Entregues ao batom, ao decote, ao Carnaval e à vida!
Toda mulher deve ter alguma coisa de Alceu Penna.
Alceu Penna
Por Lia Bock
em 23 de novembro de 2010
Toda mulher deve ter alguma coisa de Alceu Penna.
Vinicius de Moraes pregou e pegou: “Uma mulher tem que ter qualquer coisa de triste. Qualquer coisa que chora”. Mas em tempos de cirurgias e photoshop, que padronizam os corpos, de nude e seguidores virtuais, é preciso ter também alguma coisa de errado, de safada, alguma coisa que bole. Que mexe. Foi-se o tempo da mulher certinha. Desde de que queimaram o avental e a anágua, as moças vêm aprendendo que ter alguma coisa que provoque sentimentos ambíguos pode, sim, ser bem bacana.

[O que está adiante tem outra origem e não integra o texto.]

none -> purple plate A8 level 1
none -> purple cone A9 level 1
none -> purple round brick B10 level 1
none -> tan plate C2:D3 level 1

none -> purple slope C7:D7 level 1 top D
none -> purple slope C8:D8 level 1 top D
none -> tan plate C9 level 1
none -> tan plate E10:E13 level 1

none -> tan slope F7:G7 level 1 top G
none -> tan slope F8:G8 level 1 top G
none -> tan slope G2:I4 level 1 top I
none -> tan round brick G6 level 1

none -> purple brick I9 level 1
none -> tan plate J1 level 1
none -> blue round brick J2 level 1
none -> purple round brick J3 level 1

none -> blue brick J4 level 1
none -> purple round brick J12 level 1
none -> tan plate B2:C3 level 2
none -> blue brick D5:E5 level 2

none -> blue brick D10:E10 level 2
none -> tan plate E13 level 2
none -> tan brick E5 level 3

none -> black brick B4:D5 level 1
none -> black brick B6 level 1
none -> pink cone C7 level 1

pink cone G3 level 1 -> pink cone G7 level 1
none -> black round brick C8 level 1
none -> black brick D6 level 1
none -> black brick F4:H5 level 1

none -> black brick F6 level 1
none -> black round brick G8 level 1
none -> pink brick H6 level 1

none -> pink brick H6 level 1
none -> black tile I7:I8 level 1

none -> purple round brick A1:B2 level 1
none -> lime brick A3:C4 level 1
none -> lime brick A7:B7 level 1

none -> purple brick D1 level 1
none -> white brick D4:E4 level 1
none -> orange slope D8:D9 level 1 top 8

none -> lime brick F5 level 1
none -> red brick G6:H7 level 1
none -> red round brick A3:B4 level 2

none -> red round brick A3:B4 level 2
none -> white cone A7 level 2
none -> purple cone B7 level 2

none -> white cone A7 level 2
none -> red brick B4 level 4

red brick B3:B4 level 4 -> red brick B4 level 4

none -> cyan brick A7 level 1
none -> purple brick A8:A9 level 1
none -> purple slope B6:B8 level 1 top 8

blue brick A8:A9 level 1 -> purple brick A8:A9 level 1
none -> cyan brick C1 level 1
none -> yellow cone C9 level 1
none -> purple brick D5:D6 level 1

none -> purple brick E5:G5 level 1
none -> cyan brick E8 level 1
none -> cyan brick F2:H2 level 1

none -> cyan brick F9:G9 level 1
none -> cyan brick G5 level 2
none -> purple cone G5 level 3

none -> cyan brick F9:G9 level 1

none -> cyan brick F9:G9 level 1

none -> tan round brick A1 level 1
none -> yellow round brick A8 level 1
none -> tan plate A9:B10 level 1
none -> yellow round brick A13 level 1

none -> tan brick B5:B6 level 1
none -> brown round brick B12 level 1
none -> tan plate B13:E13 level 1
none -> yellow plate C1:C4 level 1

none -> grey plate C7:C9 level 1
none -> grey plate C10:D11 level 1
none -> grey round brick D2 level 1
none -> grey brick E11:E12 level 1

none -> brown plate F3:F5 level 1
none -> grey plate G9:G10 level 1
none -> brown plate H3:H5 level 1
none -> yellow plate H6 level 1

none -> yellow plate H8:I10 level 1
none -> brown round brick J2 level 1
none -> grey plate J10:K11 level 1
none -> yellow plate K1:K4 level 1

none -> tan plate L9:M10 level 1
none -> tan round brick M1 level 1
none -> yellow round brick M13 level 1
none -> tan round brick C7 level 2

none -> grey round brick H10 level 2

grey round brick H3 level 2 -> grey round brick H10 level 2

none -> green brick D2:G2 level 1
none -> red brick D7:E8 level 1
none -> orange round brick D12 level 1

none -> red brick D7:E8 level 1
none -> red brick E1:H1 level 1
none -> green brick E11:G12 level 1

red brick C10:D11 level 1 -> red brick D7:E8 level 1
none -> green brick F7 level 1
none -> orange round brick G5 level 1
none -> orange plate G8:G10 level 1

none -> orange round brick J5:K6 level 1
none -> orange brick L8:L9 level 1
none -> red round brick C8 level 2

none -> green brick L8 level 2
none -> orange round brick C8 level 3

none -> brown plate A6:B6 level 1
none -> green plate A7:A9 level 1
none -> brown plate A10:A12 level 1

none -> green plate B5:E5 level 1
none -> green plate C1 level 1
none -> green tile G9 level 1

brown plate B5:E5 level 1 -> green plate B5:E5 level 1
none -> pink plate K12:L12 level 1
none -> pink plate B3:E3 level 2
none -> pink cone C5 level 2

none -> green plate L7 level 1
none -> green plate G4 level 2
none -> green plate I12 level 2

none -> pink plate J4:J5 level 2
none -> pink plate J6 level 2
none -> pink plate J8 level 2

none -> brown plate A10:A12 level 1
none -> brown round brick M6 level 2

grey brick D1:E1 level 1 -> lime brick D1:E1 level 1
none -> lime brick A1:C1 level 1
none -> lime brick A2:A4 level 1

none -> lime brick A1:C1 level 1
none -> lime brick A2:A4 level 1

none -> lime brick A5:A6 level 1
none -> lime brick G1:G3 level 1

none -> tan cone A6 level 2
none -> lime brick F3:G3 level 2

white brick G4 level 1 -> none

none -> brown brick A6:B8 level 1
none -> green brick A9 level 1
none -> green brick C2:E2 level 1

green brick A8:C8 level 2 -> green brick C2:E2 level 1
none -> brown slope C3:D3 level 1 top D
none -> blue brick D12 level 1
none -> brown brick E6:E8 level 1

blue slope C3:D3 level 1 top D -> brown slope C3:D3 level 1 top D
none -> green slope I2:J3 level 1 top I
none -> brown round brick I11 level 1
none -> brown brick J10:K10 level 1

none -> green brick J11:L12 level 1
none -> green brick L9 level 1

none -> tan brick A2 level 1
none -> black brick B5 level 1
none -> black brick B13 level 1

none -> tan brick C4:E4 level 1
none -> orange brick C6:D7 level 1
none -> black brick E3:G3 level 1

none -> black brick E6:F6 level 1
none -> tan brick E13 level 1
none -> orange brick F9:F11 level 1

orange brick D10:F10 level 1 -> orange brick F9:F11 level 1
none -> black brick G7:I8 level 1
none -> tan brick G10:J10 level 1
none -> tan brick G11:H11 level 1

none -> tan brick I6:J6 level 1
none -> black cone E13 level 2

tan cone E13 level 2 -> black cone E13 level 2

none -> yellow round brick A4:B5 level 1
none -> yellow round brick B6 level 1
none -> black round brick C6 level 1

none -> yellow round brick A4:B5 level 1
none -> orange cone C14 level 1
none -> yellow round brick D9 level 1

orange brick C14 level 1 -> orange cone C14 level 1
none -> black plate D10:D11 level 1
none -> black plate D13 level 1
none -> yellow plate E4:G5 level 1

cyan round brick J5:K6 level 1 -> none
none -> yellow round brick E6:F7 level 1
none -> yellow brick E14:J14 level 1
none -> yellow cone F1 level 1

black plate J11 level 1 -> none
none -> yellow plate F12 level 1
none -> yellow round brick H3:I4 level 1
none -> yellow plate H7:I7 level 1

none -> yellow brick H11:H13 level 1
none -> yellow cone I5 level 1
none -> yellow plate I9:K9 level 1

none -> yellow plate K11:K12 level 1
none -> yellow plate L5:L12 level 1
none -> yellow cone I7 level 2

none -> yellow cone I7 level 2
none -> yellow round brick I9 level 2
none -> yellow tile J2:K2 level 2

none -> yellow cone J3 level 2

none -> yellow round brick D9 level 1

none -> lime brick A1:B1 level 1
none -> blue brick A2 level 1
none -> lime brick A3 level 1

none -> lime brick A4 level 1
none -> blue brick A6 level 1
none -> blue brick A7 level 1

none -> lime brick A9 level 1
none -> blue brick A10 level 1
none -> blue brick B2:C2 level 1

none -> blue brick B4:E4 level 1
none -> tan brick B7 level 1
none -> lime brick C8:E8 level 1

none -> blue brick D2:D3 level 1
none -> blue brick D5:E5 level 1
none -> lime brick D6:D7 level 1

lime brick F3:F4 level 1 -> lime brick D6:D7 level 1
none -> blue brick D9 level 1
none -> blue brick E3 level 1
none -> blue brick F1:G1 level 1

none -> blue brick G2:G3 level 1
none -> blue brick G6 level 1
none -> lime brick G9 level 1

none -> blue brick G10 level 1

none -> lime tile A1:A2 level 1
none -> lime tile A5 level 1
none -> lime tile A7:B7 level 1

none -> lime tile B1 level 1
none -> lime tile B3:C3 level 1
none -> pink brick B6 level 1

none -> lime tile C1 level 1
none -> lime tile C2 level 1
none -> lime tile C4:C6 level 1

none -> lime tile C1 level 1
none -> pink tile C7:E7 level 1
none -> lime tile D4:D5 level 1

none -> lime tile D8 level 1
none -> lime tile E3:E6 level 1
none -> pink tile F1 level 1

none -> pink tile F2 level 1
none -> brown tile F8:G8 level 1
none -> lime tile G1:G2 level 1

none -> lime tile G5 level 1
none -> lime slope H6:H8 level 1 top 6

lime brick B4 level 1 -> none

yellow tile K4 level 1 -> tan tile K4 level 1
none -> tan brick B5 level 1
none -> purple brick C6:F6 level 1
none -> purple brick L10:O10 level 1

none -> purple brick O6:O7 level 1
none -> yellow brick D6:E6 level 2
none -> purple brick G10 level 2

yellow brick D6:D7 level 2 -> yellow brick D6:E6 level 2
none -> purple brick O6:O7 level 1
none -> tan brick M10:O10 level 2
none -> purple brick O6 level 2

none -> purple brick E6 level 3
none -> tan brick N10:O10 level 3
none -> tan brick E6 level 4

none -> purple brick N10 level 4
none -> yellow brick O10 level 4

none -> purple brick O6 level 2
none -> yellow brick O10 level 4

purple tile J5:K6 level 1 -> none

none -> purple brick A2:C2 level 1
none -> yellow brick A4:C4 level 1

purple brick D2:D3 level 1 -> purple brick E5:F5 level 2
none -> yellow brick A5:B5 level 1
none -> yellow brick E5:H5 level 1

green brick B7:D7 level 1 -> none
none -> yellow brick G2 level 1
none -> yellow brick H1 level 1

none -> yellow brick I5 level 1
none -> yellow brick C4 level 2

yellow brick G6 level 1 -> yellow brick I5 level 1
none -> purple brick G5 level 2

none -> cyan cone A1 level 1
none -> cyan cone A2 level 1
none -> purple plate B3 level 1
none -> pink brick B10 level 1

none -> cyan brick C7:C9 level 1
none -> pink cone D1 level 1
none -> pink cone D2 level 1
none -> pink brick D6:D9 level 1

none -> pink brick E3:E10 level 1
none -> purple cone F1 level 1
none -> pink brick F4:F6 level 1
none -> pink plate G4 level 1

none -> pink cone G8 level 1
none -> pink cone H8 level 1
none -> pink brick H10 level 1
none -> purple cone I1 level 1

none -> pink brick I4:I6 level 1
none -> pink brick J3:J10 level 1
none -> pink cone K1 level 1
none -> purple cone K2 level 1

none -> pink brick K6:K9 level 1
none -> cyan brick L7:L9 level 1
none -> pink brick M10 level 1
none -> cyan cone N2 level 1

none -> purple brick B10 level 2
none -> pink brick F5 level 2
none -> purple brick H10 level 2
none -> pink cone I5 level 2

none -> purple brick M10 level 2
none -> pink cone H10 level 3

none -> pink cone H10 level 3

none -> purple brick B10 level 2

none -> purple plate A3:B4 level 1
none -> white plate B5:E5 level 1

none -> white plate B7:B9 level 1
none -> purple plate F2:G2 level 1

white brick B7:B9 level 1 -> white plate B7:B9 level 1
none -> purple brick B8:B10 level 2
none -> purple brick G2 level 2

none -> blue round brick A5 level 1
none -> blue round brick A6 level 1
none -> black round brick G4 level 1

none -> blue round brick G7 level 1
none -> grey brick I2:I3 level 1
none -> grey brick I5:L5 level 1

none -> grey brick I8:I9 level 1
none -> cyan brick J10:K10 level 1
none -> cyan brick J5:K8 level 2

É preciso ter qualquer coisa que ousa.
É preciso ter qualquer coisa de Alceu Penna (1915-1980). Enquanto a maioria pregava o “qualquer coisa que chora”, o desenhista ilustrava as páginas da uma das mais importantes publicações nacionais com lindas mulheres fumando, bebendo, muitas vezes de maiô e sozinhas na praia (uma ousadia na época). Alceu pintava mulheres entregues ao batom, aos decotes, ao Carnaval e à vida. Pintava o que as jovens sonhavam em ser e… o que muitas de nós somos hoje.
Obrigada, Alceu.
O livro Alceu Penna e as Garotas do Brasil foi lançado ontem em São Paulo. Uma biografia ricamente ilustrada que revela as raízes de muito do que vemos hoje na moda, no design e nos botecos e praias.
Obrigada, Gonçalo Junior (o autor).

Alceu Penna e as Garotas do Brasil – 318 pg
Gonçalo Junior
Editora Amarilys – R$ 49
Em tempo: Viva Vinicuis de Moraes, conquistador, poeta, mestre.